Kresge’s $12.5 million addition, which will house about 120 faculty offices, is being built with the option of adding a fifth floor even if the extra money is not raised, Ron Nayler, associate vice president for Facilities Management, said Tuesday.
“That’s the way the building was designed,” Nayler said. “We provided all the structure so that it would be very easy to build a fifth floor even if it was five years from now.”
For example, the building’s new pipes and ducts will exit through the side of the building instead of the top, Nayler said. This would reduce the number of people displaced if a fifth floor is built, he said.
A fifth floor could provide space for many uses, but Weinberg Assistant Dean Marvin Lofquist said the school has not decided on a specific function.
“Without having a fifth floor, you don’t spend a lot of time thinking of what you do with the addition,” Lofquist said. “I don’t sit around thinking about what I would do if someone gave me a million dollars.”
Possibilities for the fifth floor include a studio for the Master of Fine Arts program, now housed on Colfax Street, and the Center for Art and Technology – an interdisciplinary program involving the Weinberg College of Arts and Sciences, the McCormick School of Engineering and Applied Science, and the Schools of Music and Speech – Weinberg Dean Eric Sundquist wrote in an e-mail. This would aid in one of the Kresge addition’s goals, to bring cooperating programs closer together. In Kresge’s basement, the CAT already works with the Multimedia Learning Center.
University President Henry Bienen said that while adding the fifth floor is important, he doubts whether Northwestern would be able to find a donor who will help finish the job.
“I had asked one of the folks who made a big gift if they could do the fifth floor,” Bienen said. “This was last spring, and they had come to all that they could do.”

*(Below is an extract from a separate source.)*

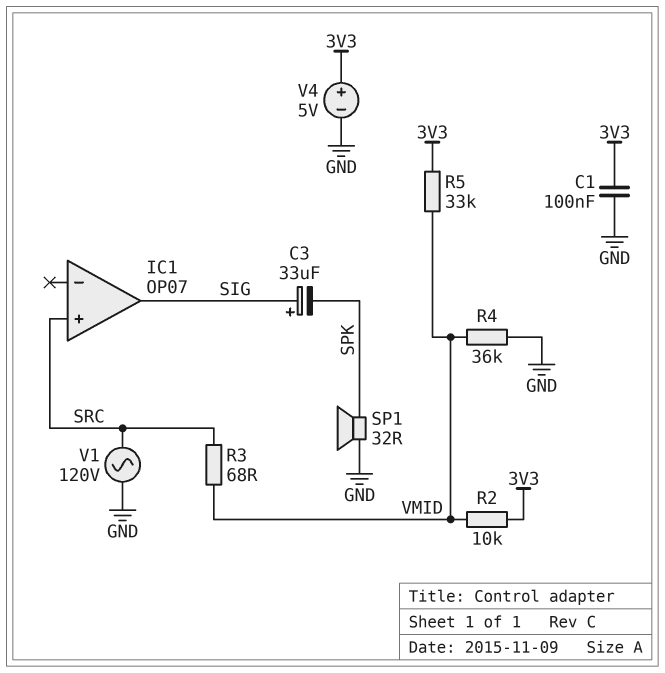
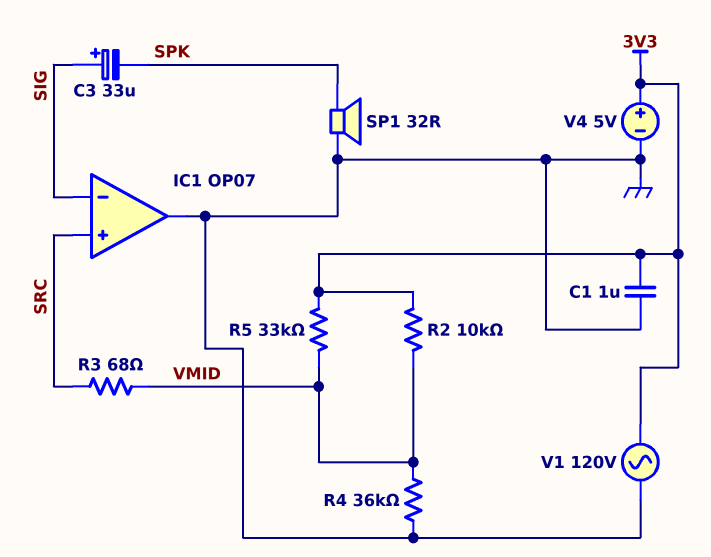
C1: 100nF (3V3, GND) -> 1uF (3V3, GND)
IC1 pin in-: none -> SIG
IC1 pin out: SIG -> GND
V1: AC 120V (GND, SRC) -> AC 120V (3V3, GND)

The addition is being funded in part by a $5 million gift from the Mary Jane McMillen Crowe Foundation and a $1 million gift from Barbara Franke, Weinberg ’54. Kresge’s new wing will be called the Mary Jane McMillen Crowe Hall and the re-designed courtyard within the building’s new structure will be named for Franke, Sundquist wrote, adding that construction should be completed in a year.
In addition to faculty offices, the Kresge addition will house departments that could include philosophy, religion and Jewish studies.
Additional space in Kresge for the CAT would be the realization of a dream for the School of Speech, Dean Barbara O’Keefe said. She admits, however, that the discussions about the fifth floor are still speculative.
“This is one of those blue skies things where if everything worked out and we found the money, we’d be able to do everything,” O’Keefe said.